S-Nitrosation and Ubiquitin-Proteasome System Interplay in Neuromuscular Disorders

1Department of Biology, University of Rome “Tor Vergata”, 00133 Rome, Italy
2Research Center, IRCCS San Raffaele Pisana, 00166 Rome, Italy

Received 24 May 2013; Revised 18 November 2013; Accepted 21 November 2013; Published 30 January 2014

Academic Editor: Alessio Cardinale

Copyright © 2014 Salvatore Rizza et al. This is an open access article distributed under the Creative Commons Attribution License, which permits unrestricted use, distribution, and reproduction in any medium, provided the original work is properly cited.

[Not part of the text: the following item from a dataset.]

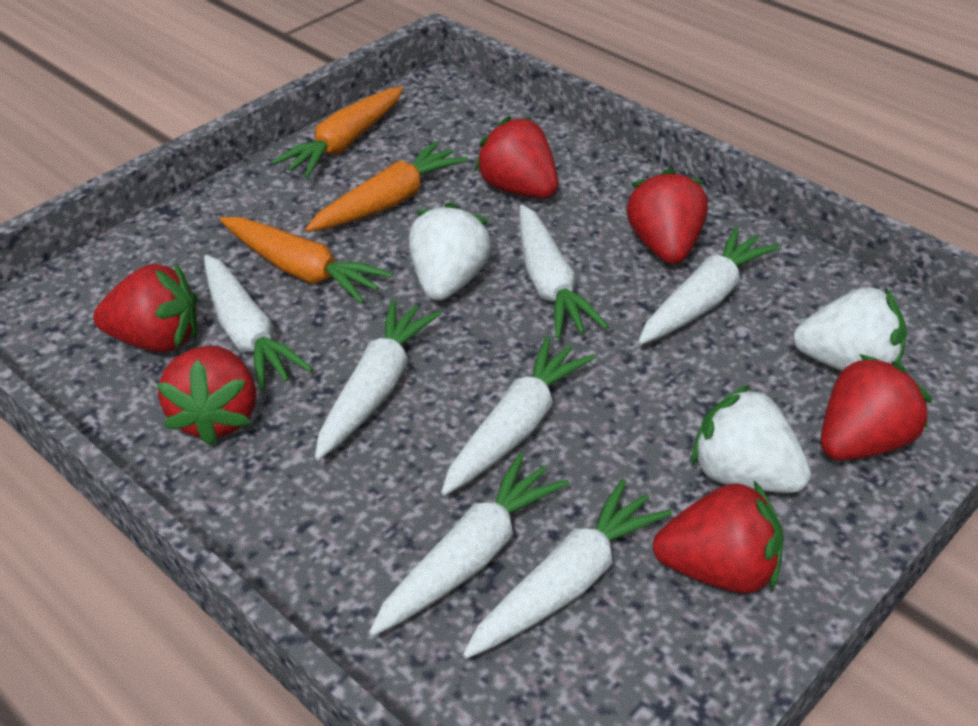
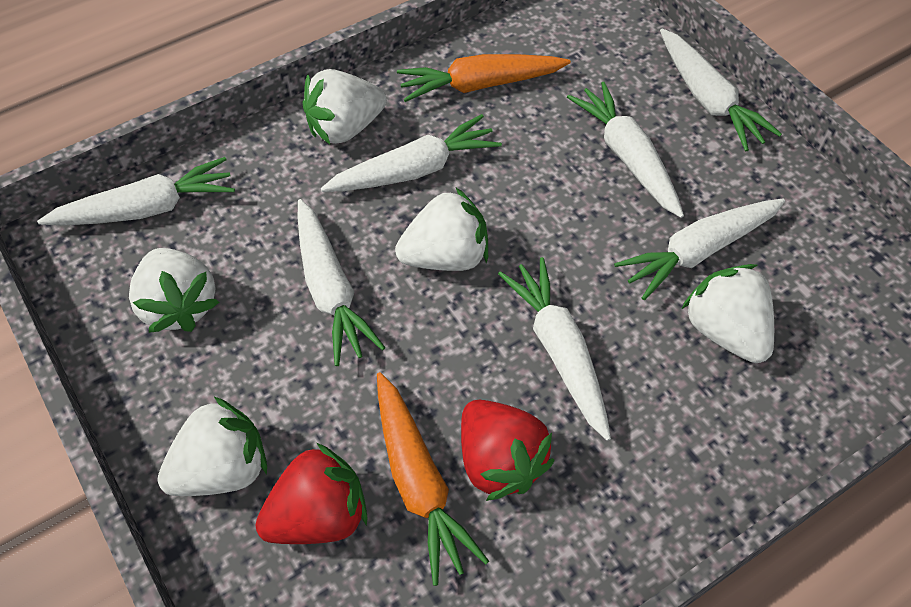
orange carrot: 3 -> 2
red strawberry: 6 -> 2
white strawberry: 3 -> 5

Protein S-nitrosation is deemed as a prototype of posttranslational modifications governing cell signaling. It takes place on specific cysteine residues that covalently incorporate a nitric oxide (NO) moiety to form S-nitrosothiol derivatives and depends on the ratio between NO produced by NO synthases and nitrosothiol removal catalyzed by denitrosating enzymes. A large number of cysteine-containing proteins are found to undergo S-nitrosation and, among them, the enzymes catalyzing ubiquitination, mainly the class of ubiquitin E3 ligases and the 20S component of the proteasome, have been reported to be redox modulated in their activity. In this review we will outline the processes regulating S-nitrosation and try to debate whether and how it affects protein ubiquitination and degradation via the proteasome. In particular, since muscle and neuronal health largely depends on the balance between protein synthesis and breakdown, here we will discuss the impact of S-nitrosation in the efficiency of protein quality control system, providing lines of evidence and speculating about its involvement in the onset and maintenance of neuromuscular dysfunctions.